[identity profile] drcpunk.livejournal.com posting in [community profile] labcats
A comment on Blue Rose in Alarums & Excursions has got me going through it, trying to get together a hybrid of review, analysis, and how I'd do it.

What I'd wanted Blue Rose to be is a sort of generic "How to Do This Genre From the Ground Up". What I got was a specific setting -- but one flawed enough in concept that I actually can use it to identify the tropes of the genre. But, like many things which are flawed in interesting ways, I want to keep picking at the world of Aldea and figure out how I'd tweak it.

I'm also realizing that there are more sources of Romantic Fantasy than the authors listed, including some that explain some of the odder tropes of Blue Rose.
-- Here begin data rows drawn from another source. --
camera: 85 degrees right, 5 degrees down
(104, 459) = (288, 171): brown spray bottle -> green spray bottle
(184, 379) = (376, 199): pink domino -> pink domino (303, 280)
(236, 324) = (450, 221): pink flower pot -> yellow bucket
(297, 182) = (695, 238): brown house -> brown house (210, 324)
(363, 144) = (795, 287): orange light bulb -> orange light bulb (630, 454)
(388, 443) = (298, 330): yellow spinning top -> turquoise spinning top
Once one realizes that Patricia C. Wrede's book are in that genre, the existence of the Vata and the Sea Folk make more sense.
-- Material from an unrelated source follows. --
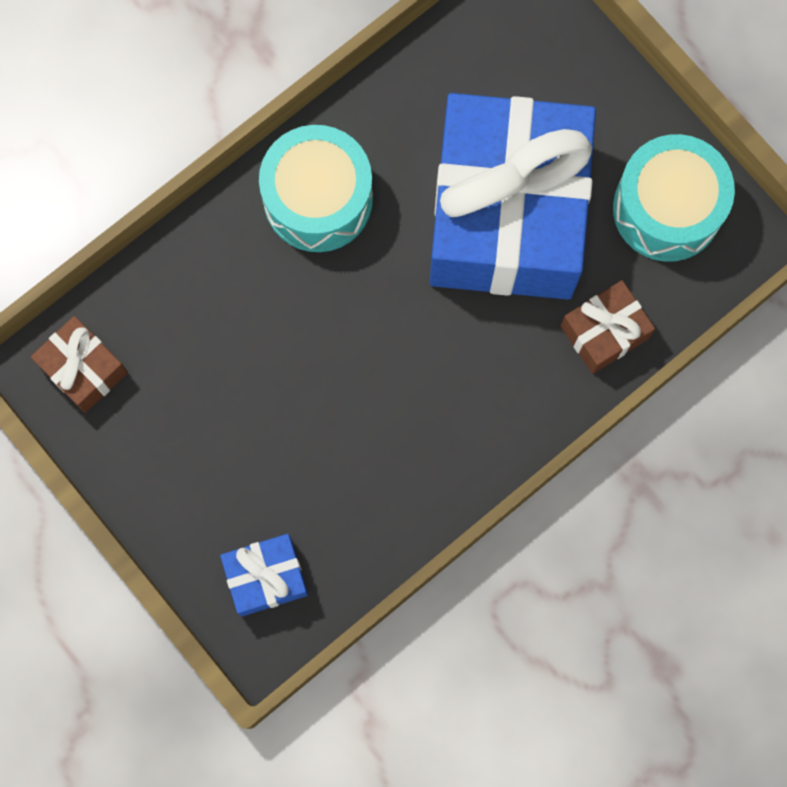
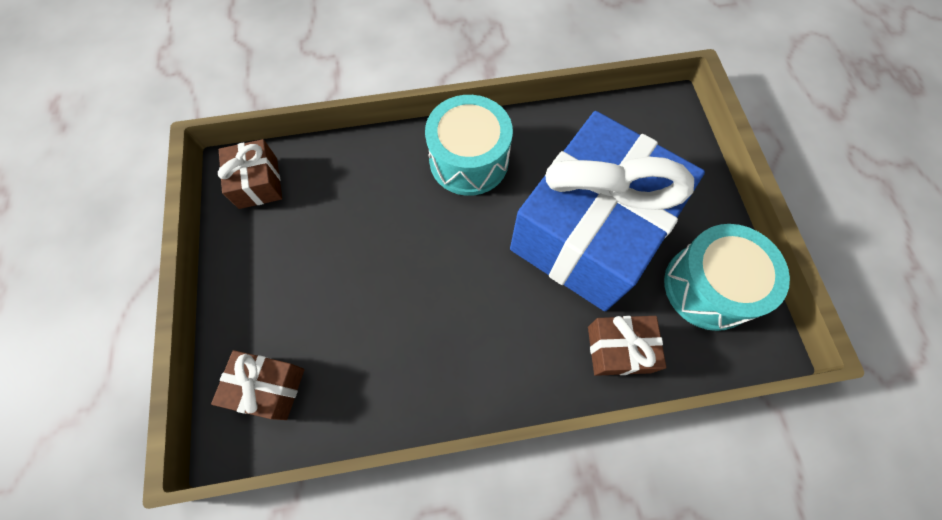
camera: 30 degrees right, 10 degrees down
(266, 577) = (268, 387): blue gift -> brown gift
I read Shadow Magic for the first time. [livejournal.com profile] mnemex had recently re-read it. And we both agreed on what the key moment of the book was, an utterly corny, utterly wonderful moment. In both his edition and mine, by coincidence or design, one has to turn the page right before the key line of dialogue is uttered. It's beautiful.

Then, I read Daughter of Witches, which is clearly set after Shadow Magic. Wow. It's not ground breaking, but it's a solid, good read. And, rereading Blue Rose, I see that it is possible to use the tropes of "good, egalitarian, magic using country" and "bad, oppressive, magic distrusting country" and pull it off so that I don't have a problem with the book.
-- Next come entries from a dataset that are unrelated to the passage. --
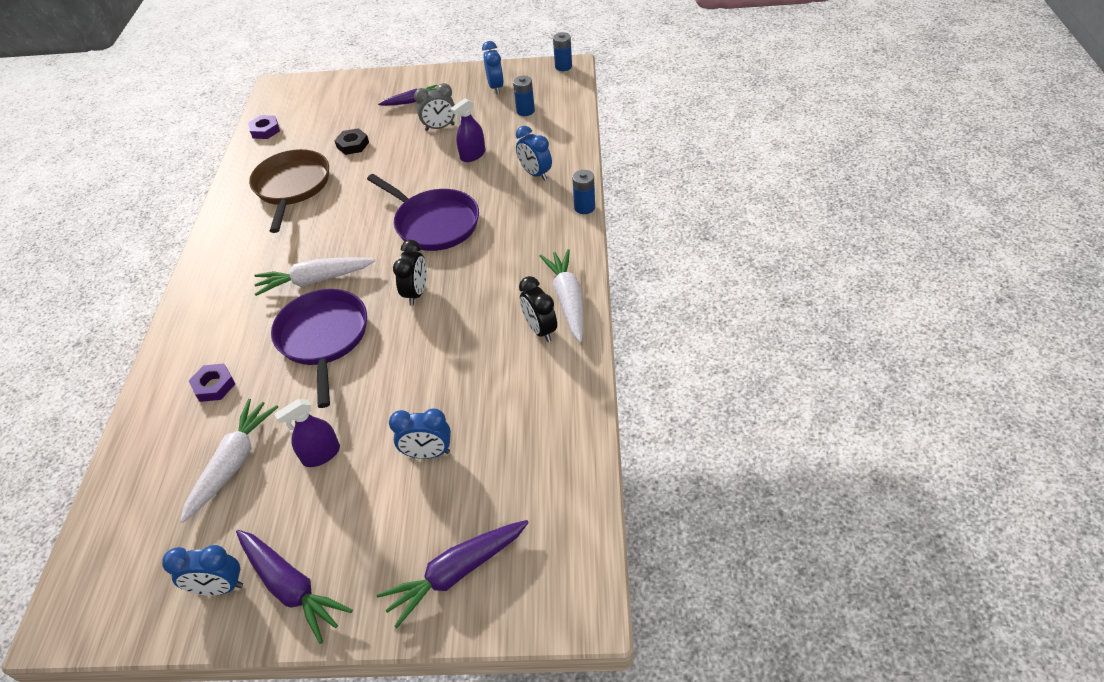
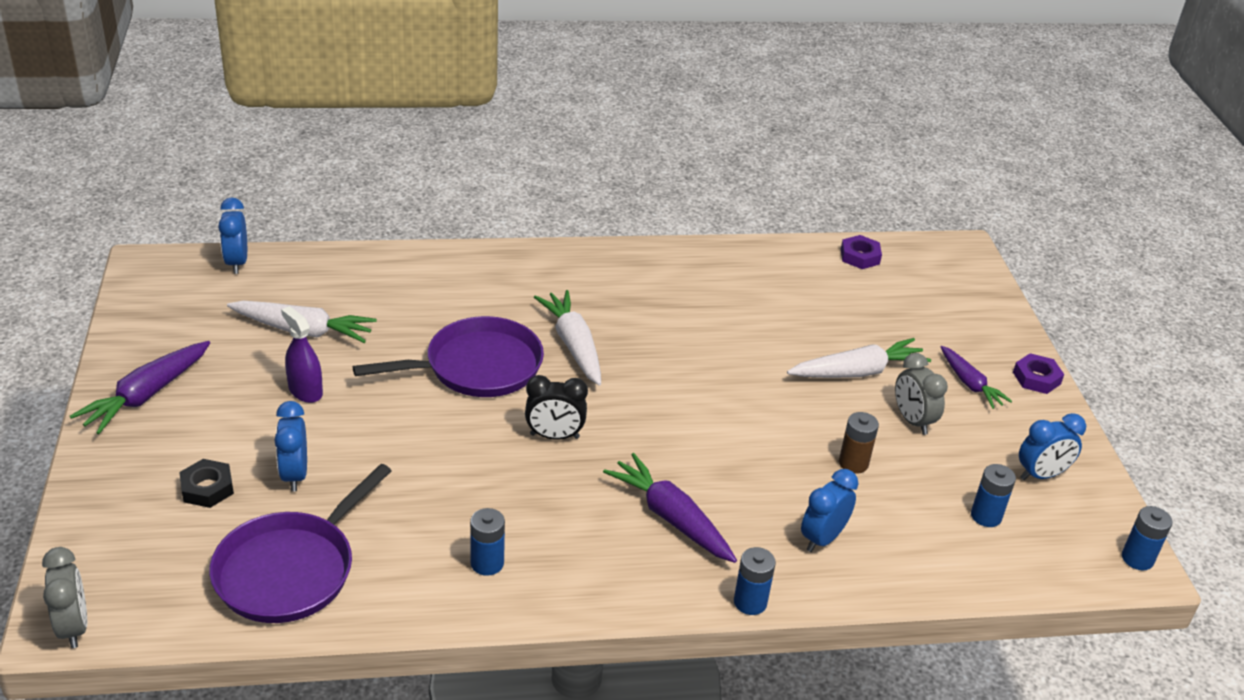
camera: 75 degrees right, 10 degrees down
(214, 386) = (409, 298): purple nut -> purple nut (1036, 378)
(219, 587) = (158, 349): blue clock -> blue clock (237, 262)
(292, 187) = (747, 299): brown pan -> none
(353, 145) = (848, 339): black nut -> black nut (207, 488)
(434, 223) = (691, 438): purple pan -> purple pan (290, 570)
(456, 573) = (132, 514): purple carrot -> purple carrot (671, 518)
(473, 155) = (853, 463): purple spray bottle -> brown battery
(540, 330) = (487, 563): black clock -> blue battery
(568, 300) = (544, 590): white carrot -> white carrot (857, 372)
(586, 597) = (74, 627): none -> grey clock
Meanwhile, [livejournal.com profile] brianrogers's Hufflepuff & Ravenclaw game has started a bunch of us thinking of a short term Hogwarts game, running the houses the way we think Rowling should have done them.

For both of these, the rules I'd like to use are still under construction. I'd like to use [livejournal.com profile] judd_sonofbert's 1st Quest system, which is his modification of Clinton Nixon's The Shadows of Yesterday. 1st Quest is designed for what I want to do with Hogwarts and Aldea. It is there to create the world, via player consensus, and to design stat pools, abilities, and other perks the same way. This is what I've been wanting for the Romantic Fantasy genre without realizing it.

Romantic Fantasy, as defined by the authors of Blue Rose is a subgenre of YA fantasy fiction. Hogwarts? YA, start to finish. And, in both cases, the kind of game I'd run -- or that any of my friends might run -- would involve a lot of group consensus. 1st Quest should have the right combination of set up coolness and system crunch -- not too much to make my eyes glaze over, not so little that I'd need to graft another system on -- for me.

I could, of course, be wrong. But, I can't wait to test the theory.